Of course, the creative offerings for our last week on the Vineyard did not stop there. The wonderful talents of Myrna Morris were on display at Cousen Rose Gallery, with a new collection of nudes and dancers. We were also delighted to finally see a collection of Dorothy Burnham's evocative collages that transported viewers to southern and African locales, at the Featherstone Gallery.

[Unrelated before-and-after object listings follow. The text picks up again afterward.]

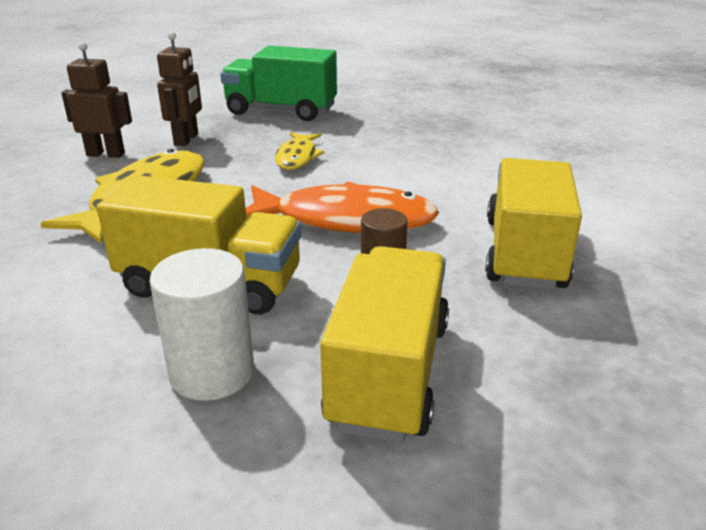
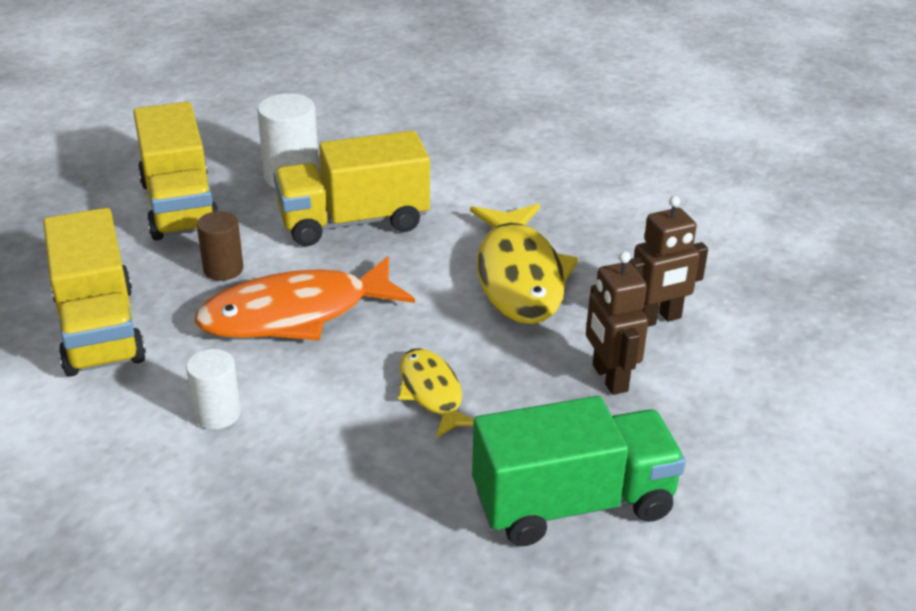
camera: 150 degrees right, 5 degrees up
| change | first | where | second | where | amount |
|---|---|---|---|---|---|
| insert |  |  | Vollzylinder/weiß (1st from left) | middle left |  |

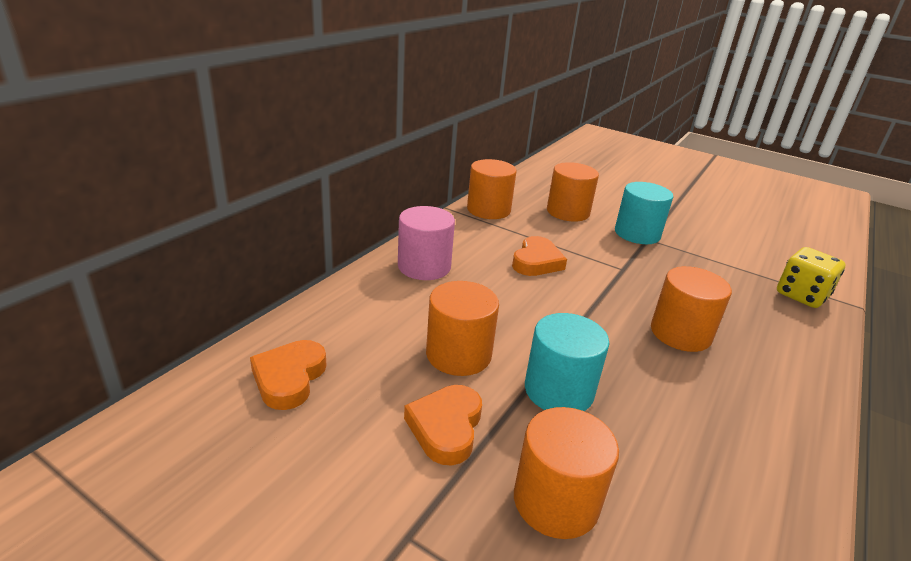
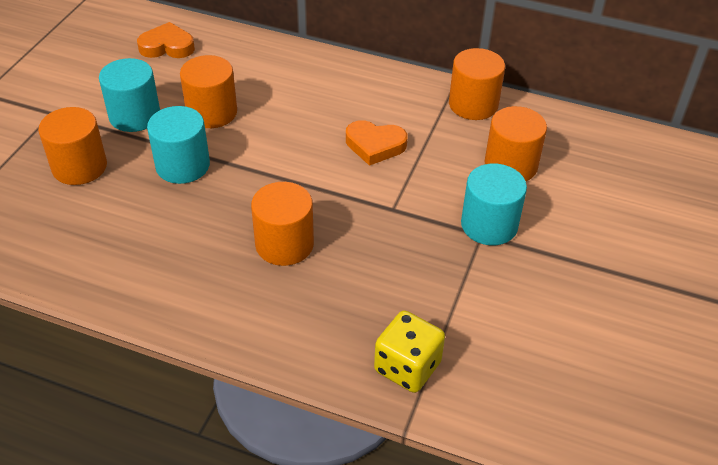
camera: 80 degrees right, 15 degrees up
| change | first | where | second | where | amount |
|---|---|---|---|---|---|
| delete | Vollzylinder/rosa | centre |  |  |  |
| replace | Herz/orange (2nd from left) | bottom centre | Vollzylinder/türkis (1st from left) | top left |  |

Of the many uplifting experiences I had in those final days on the Vineyard, none were more delightful than the time I spent sketching the beautiful Adrienne Childs. As we sat, overlooking the lagoon, on the most beautiful of days, we discovered a deep respect and regard for one another. It was in the process of doing this sketch, I now realize, more than ever, that I want to capture the beauty and confidence of the women who visit the island every year. It is this essence that makes the Vineyard so memorable for me.

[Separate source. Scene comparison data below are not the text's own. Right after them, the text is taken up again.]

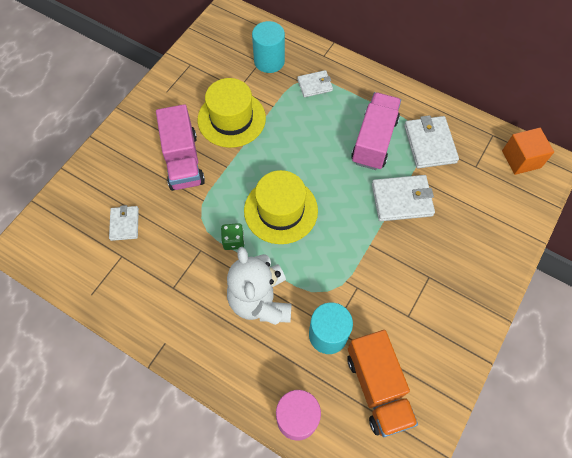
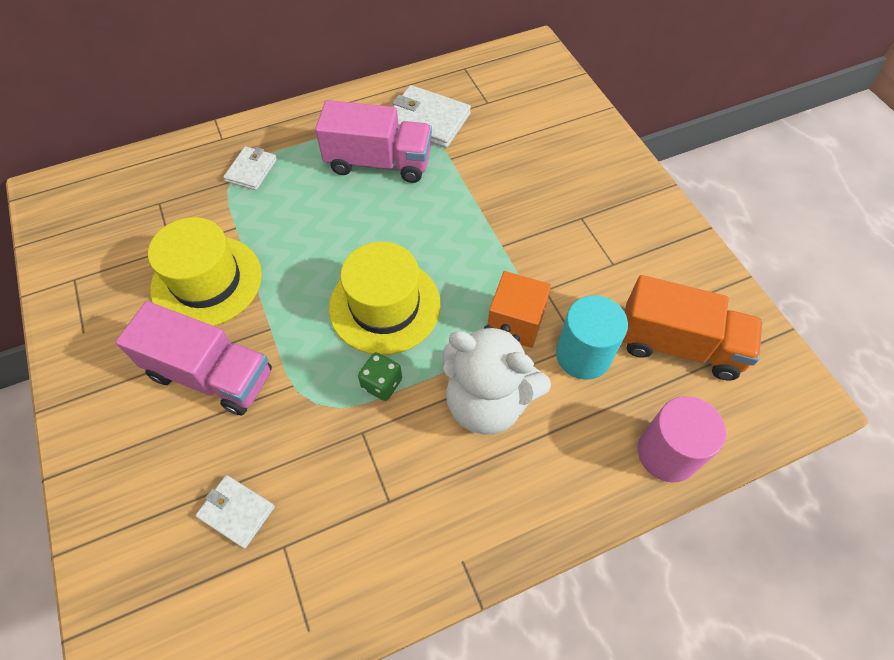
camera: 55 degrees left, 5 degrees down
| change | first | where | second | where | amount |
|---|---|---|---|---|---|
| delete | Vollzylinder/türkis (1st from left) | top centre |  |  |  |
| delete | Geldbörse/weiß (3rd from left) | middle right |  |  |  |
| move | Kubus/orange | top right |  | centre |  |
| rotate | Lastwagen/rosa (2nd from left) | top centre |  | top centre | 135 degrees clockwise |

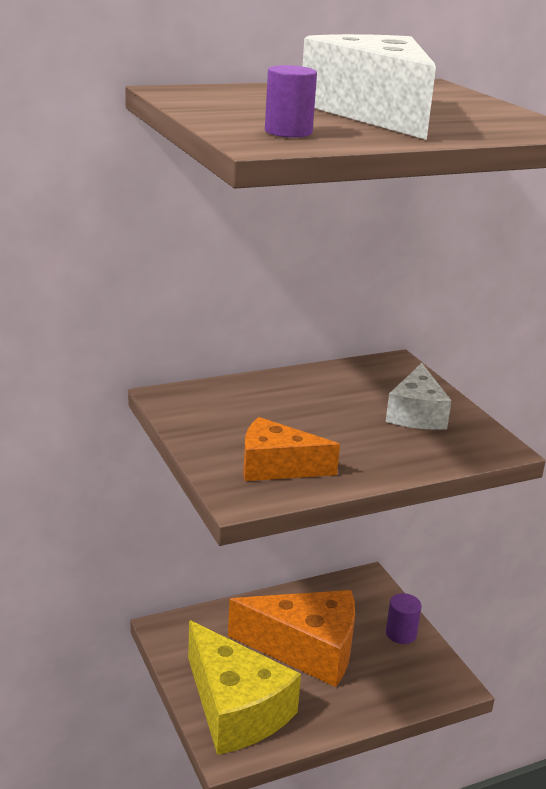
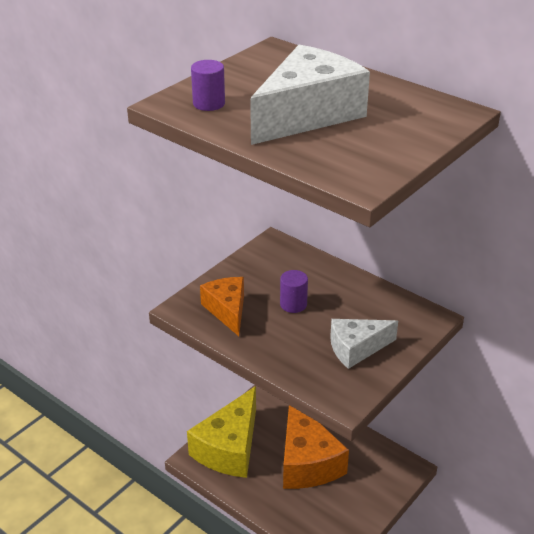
camera: 65 degrees right, 10 degrees up
| change | first | where | second | where | amount |
|---|---|---|---|---|---|
| move | Vollzylinder/lila (2nd from left) | bottom right |  | centre |  |

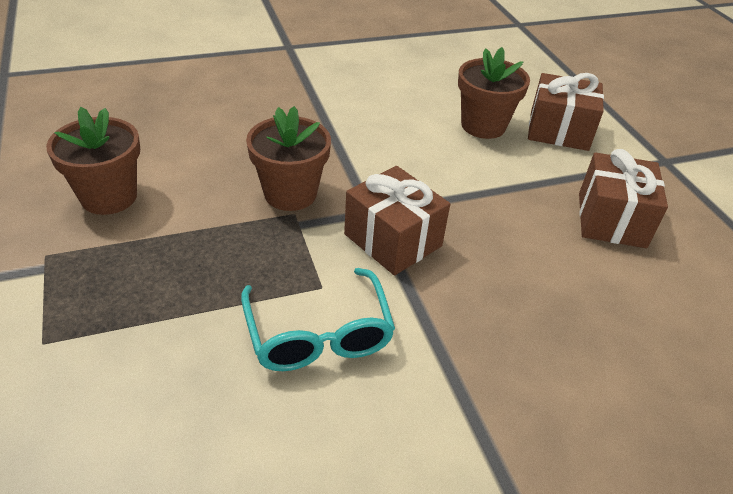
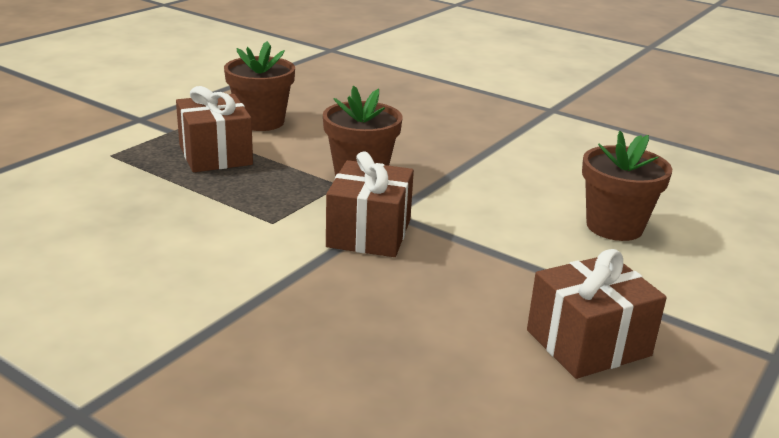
camera: 55 degrees right, 15 degrees down
| change | first | where | second | where | amount |
|---|---|---|---|---|---|
| delete | Brille/türkis | centre |  |  |  |
| move | Geschenk/braun (2nd from left in the first image) | top right | Geschenk/braun (1st from left) | top left |  |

Upon our return to the Hudson Valley we were met by friends to go to Tanglewood to see the jazz vocalist, Dianne Reeves, who was in the best voice ever. The following day began at the Columbia County Fair in Chatham where we saw every manner of agricultural device and farm animal known in the northeast. Met there by the ever vivacious Carol LaBrie (who was featured in the recent Italian Vogue "Black Issue") and her husband the well-known photographer Uli Rose, we enjoyed our return to the bucolic climes of the Hudson Valley, with our thoughts turned toward the season ahead.

Friday, August 22, 2008

Summer Recedes

Even in the morning and evening breezes one can begin to feel the cool charge of fall on it's way. The late starting summer will have a shortened season with falls timely arrival.
The week has been filled with many fun gatherings, with visiting friends and wonderful dinners at friends' homes. From the international feast created by Lorraine Wyche and her daughter Shahara, followed by the Italian fare at Valerie Preston and her divine mom, Jackie Orridge, to the annual Illumination Night Bash at Wesley and Judy Mayo Jr's home in the campgrounds. Yesterday morning began with a breath-taking view of the Vineyard Harbor for breakfast at Amy Goldson's home, an early collector of my work. Last night we were at the home of Zita and her husband Michael Brown, to enjoy a delicious multi course feast that she had prepared herself. With Bob Hayden also in attendance, the conversation became quite lively about all manner of things. That set us off for the finale of the evening, a dance-a thon at Lola's, where the "funky" music rocked the house all evening.

After playing some bid-whist on the beach this afternoon we will attend the annual Martini Party given at Blaine and Virlynn's house, just before the fireworks display at Ocean Park. Afterwards, I will be at the Cousen Rose Gallery for the last evening of my solo showing to meet and greet last minute visitors. The inspiration that came from so many visitors responses to my work has encouraged me to complete another work while here on the island, that will also be included in the showing at the gallery. Also, the new prints that people ordered and many liked will also be available. Hopefully, we will see some of you there.

Monday, August 18, 2008

Opening Night at Cousen Rose Gallery

Opening night at Cousen Rose Gallery for 2008 was indeed one of the most elevating moments of the year for me. Zita Cousen has hung a powerful showing of the work with her usual panache and flair. The energy of the attendees was at an all time high, filled with love and appreciation all around. As usual, so many people knew one another from all parts of the world and from different parts of their lives, and they all converged in this space and time together. As you can see from the attached photos, everyone enjoyed themselves, especially me and the photographer Joe Steele. We were only able to capture a fraction of the supporters and collectors that arrived but have warm memories of all that were there. The most heart-warming aspect of the evening was how entire families arrived to show their support. As I said before, the stars of the night were the attendees, and you know who you were. Thank you all so much for being there.